C'era una volta Mrs. Fairytale. Una bella donna che credeva nelle favole, e se le portava ovunque: nel nome, in testa e nel cuore. Il suo regno perfetto odorava di lacca, profumava di pulito, era un idillio meraviglioso. I suoi giorni passavano felici nonostante fossero tutti uguali, chiusa in casa a coltivare il mito della moglie invidiabile al fianco di un cagnolino un po' strano. Insomma, un sogno in technicolor dentro un'America degli anni Cinquanta scintillante come la scocca di una Chevrolet. Un sogno, però, niente di più, niente di vero. Un sogno pronto a svanire quando si sceglie di aprire gli occhi. E allora, guardandola con uno sguardo diverso, la favola di Mrs. Fairtytale è un po' diversa.

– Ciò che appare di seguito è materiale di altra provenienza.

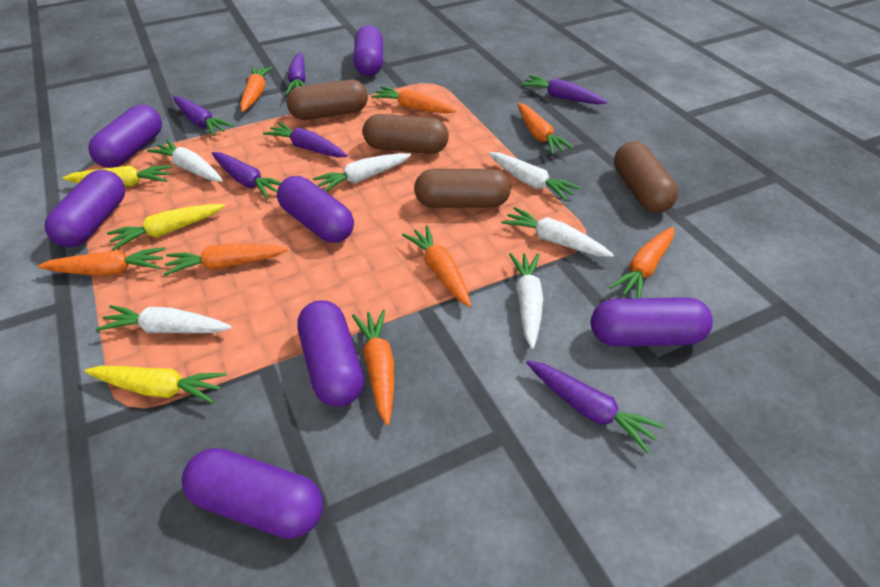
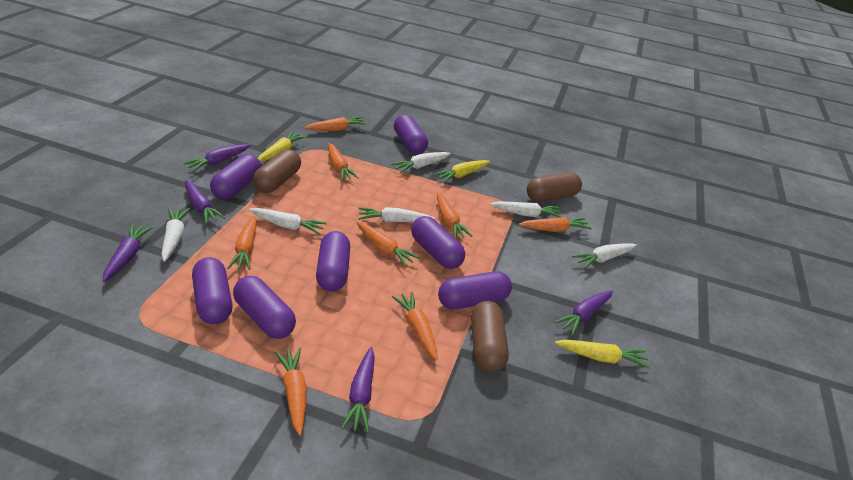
brown capsule: 4 -> 3
purple carrot: 6 -> 5

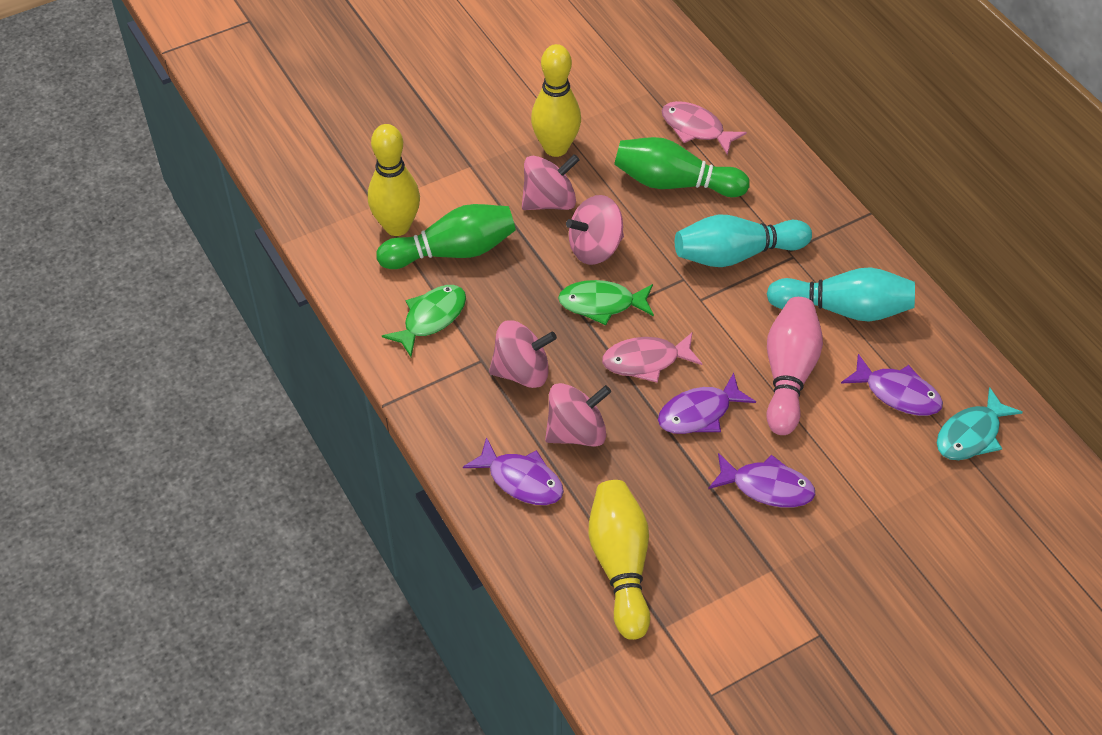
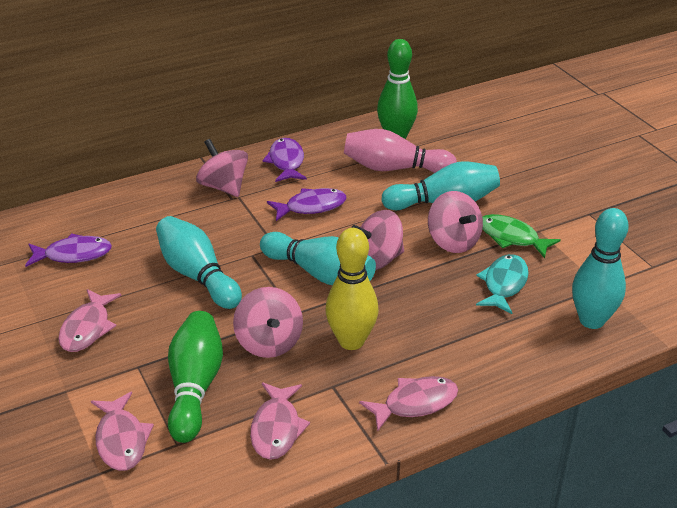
green fish: 2 -> 1
pink fish: 2 -> 4
purple fish: 4 -> 3
turquoise bowling pin: 2 -> 4
yellow bowling pin: 3 -> 1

C'era una volta una donna che in realtà era un uomo, picchiata da suo marito, vittima degli altri ma soprattutto di se stessa. Ironico sin dal titolo, Favola mette in scena una bugia bella e buona, e lo fa con il tipico tocco tragicomico delle storie capaci di far sorridere e poi pensare con l'amaro in bocca. Tratta dall'apprezzato spettacolo teatrale del 2011 diretto da Filippo Timi, l'opera seconda di Sebastiano Mauri traduce il palcoscenico in grande schermo senza perdere il brio frizzante delle migliori commedie. Sembra di essere in una storia di Ibsen, alle prese con l'ennesima figura femminile asfissiata da un'epoca e da una cultura in cui i ruoli sociali e i generi sessuali dovevano sempre essere socialmente accettabili.
Nell'America del boom economico si era allergici alle eccezioni alla regola. Per questo la tenera Mrs. Fairytale, interpretata da un istrionico Filippo Timi, si culla dentro le proprie illusioni, ama sfuggire alla realtà con piccole fughe tutte sue. Un passo di danza o una chiacchierata con un'amica, fa lo stesso. Almeno sino a quando ogni favola ti obbliga a capire come si fa a essere davvero felice e contenta.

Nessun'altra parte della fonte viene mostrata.